Moy: The Philippines market is riddled with complex environmental issues involving data access, data reliability, data affordability, payment methods, and piracy. Many of these factors have perhaps contributed towards the early exit of some players. It is also a market with roughly 60 million unique connected devices. Not more than 5% of those have been converted to regular OTT customers. So, the headroom in this business is still quite large. This is corroborated by the fact that linear TV viewership covers almost the whole population.
Currently the market seems crowded only because the fight is for the same set of eyeballs. I believe that the pie itself will expand dramatically and there will be space for at least 7-10 players who will each find their niche. We are already seeing that in the more developed markets. Disney+ entry literally increased viewing and its subscription growth hasn’t really come at the cost of Netflix subscriptions. Peacock, CBS All Access and other newer services are still coming in and growing at the same time without really disrupting others.
We believe our competition is more from other time spent on mobile phones. Social media and games are probably a bigger competition for us that other video content delivery systems.
SBP: What is your initial reaction to Netflix announcing its new mobile only pricing and distribution strategy priced at around US$5 for the Asian/SEA markets?

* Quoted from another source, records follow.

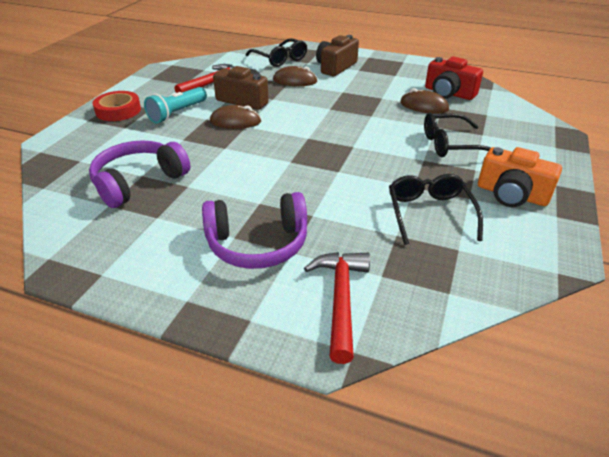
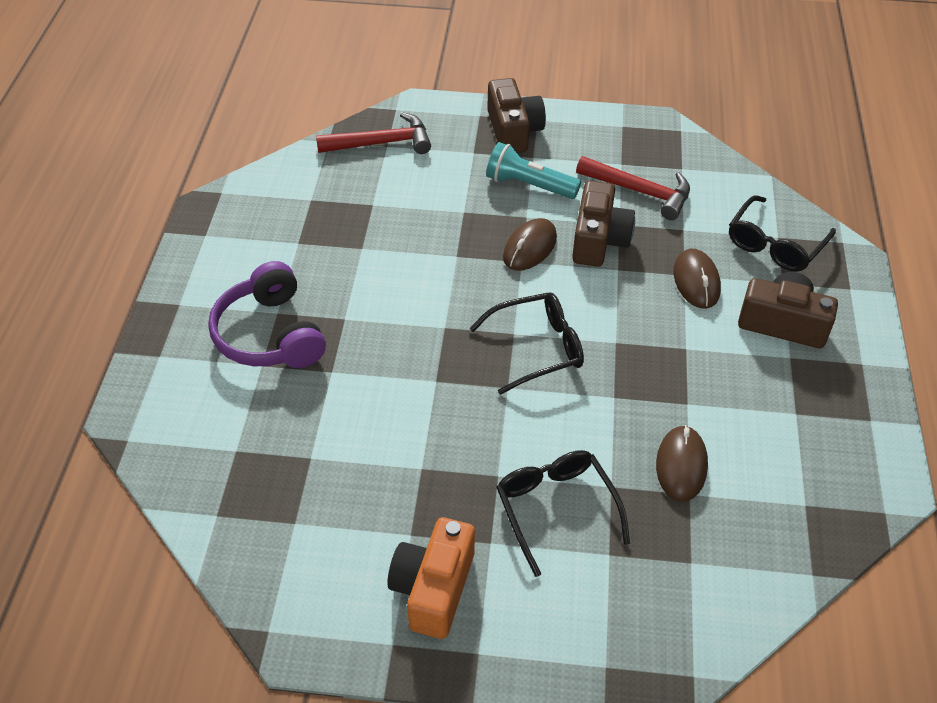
camera: 75 degrees right, 10 degrees up
(118, 110) = (513, 131): red tape -> brown camera
(139, 182) = (358, 206): purple headphones -> none
(235, 121) = (530, 247): brown mouse -> brown mouse turned 45 degrees clockwise
(340, 299) = (194, 419): red hammer -> red hammer (382, 143)
(429, 214) = (361, 489): black glasses -> black glasses (536, 348)
(449, 93) = (755, 501): red camera -> none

Moy: Netflix plays a very important role in our markets. They’ve created an aspirational service that will help many consumers make the journey towards digital video consumption. That is very important to players like us too. Our fundamental difference though would always be how we curate our content and create the package that is right for our audiences. The Netflix target market is quite different from ours. Their price point too is not going to work for most of our consumers. $5 is the cost of eating lunch for a working week in most parts of Asia. That is even before we take data cost into account. I believe that, in the foreseeable future premium services will remain targeted in Asia towards the top socio-economic brackets as there is still so much ground to cover there.
SBP: What would like your legacy to be about?
Moy: In relation to the work I do, I would like to be remembered for building a platform and network that delivered fulfilling stories to millions. While it will take a huge amount of tech innovation to get there, I would like that tech to be almost invisible.
The platform that we are building is not just right for penetrating deep into the middle class, but also for aggregating multiple digital services within the same delivery path. Broadly we plan to have significantly changed digital behavior for a sizeable population in Asia. This metric includes not just the use of our platform but also a fan following for our content we deliver. Of course, we also have very clearly thought out financial goals but, I believe we will naturally achieve those if we strive and achieve the above.